For suppose that at 12:30, I am again deliberating whether to call my friend. I have, on this tenseless proposal, the very same beliefs that at 12:12 were expressed by (1). It would seem that where I have the same beliefs and the same knowledge, I have the same reasons. If this principle is not true, the Perry argument fails, since then one can simply affirm that one has the same beliefs and knowledge at 12:30 as one did at 12:12, but at 12:30 these beliefs and knowledge are not a reason for acting, while they are a reason for acting at 12:12. But I can affirm the principle, and I am still not harmed by the argument. For what is it that I conclude at 12:30 that I have (tenseless) reason to do? There is reason that the deliberative process should conclude in a call to the friend. But the relevant referent of "the deliberative process" is not the deliberative process that occurs at 12:30, call it D12:30, but the deliberative process that occurs at 12:12, call it D12:12. For (1) is not about the 12:30 deliberative process, but about the 12:12 one.

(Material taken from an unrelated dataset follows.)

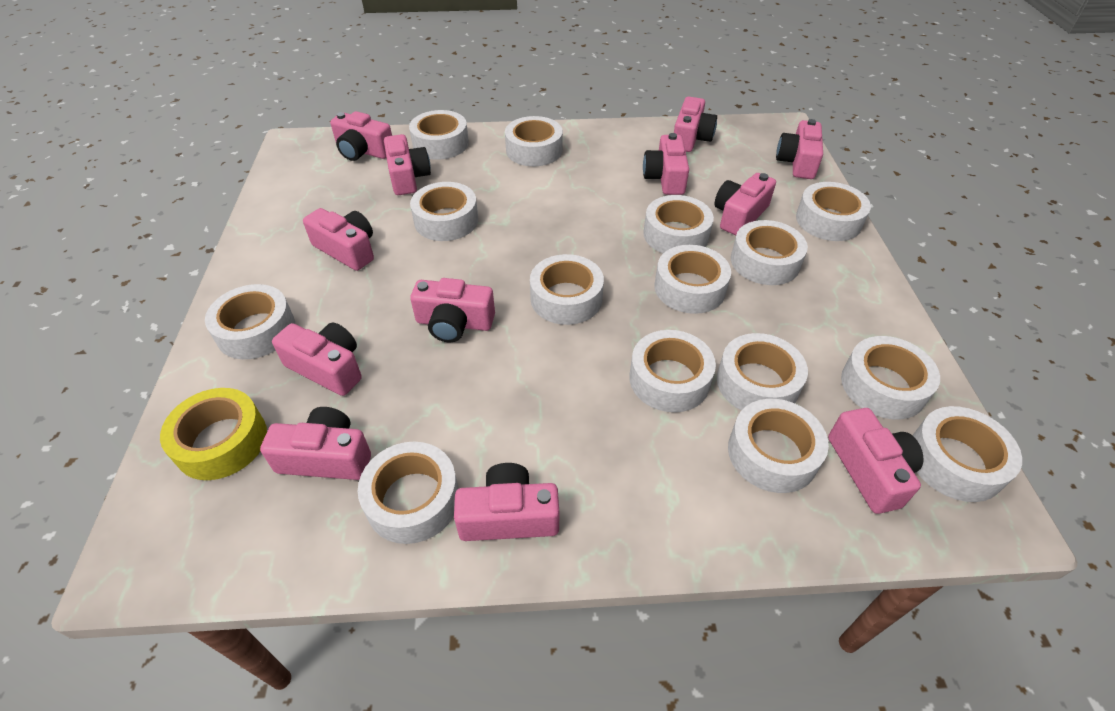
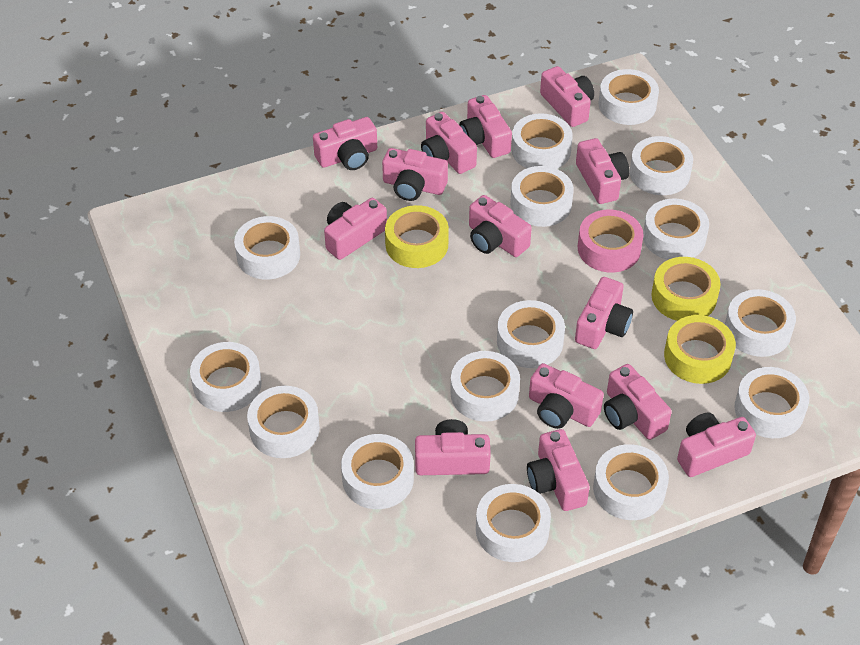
pink camera: 12 -> 14
pink tape: 0 -> 1
yellow tape: 1 -> 3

The principle that the same beliefs and knowledge gives rise to the very same reasons may be true—but the reason given rise to is a reason for the 12:12 deliberative process to conclude in a phone call. But that is not what I am deliberating about at 12:30. At 12:30, I am deliberating whether this new deliberative process, D12:30, should result in a phone call to the friend. That I can easily conclude that D12:12 should result in a phone call to the friend is simply irrelevant.
There is an awkwardness about the solution as I have formulated it. It makes deliberative processes inextricably self-referential. What I am deliberating about is whether this very deliberation should result in this or that action. But I think this is indeed a plausible way to understand a deliberation. When a nation votes for president, the nation votes not just for who should be president, but for who should result as president from this very election. (These two are actually subtly different questions. There could be cases where it is better that X be president, but it is better that Y result as president from this very election. Maybe X promised not to run in this election.)
[I made some minor revisions to this post, the most important of which was to emphasize that (1) is a token.]